For a completely functional NM restart, YARN relies on any auxiliary service
configured to also support recovery. This usually includes (1) avoiding usage
of ephemeral ports so that previously running clients (in this case, usually
containers) are not disrupted after restart and (2) having the auxiliary
service itself support recoverability by reloading any previous state when
NodeManager restarts and reinitializes the auxiliary service.

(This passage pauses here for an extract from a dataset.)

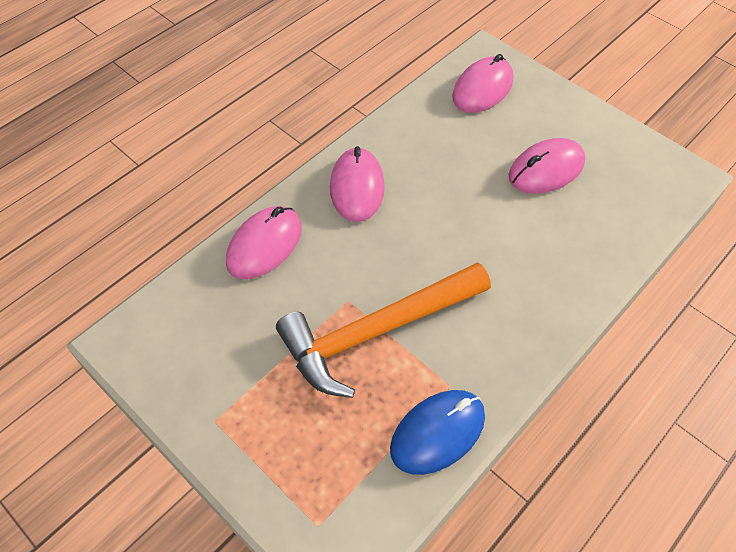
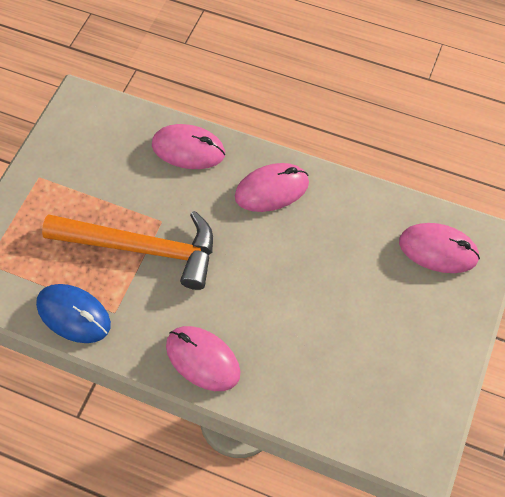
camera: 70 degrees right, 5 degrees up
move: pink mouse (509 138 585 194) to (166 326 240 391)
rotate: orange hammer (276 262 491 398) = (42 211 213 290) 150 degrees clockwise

A simple example for the above is the auxiliary service 'ShuffleHandler' for
MapReduce (MR). ShuffleHandler respects the above two requirements already,
so users/admins don't have do anything for it to support NM restart: (1) The
configuration property <<mapreduce.shuffle.port>> controls which port the
ShuffleHandler on a NodeManager host binds to, and it defaults to a
non-ephemeral port. (2) The ShuffleHandler service also already supports
recovery of previous state after NM restarts.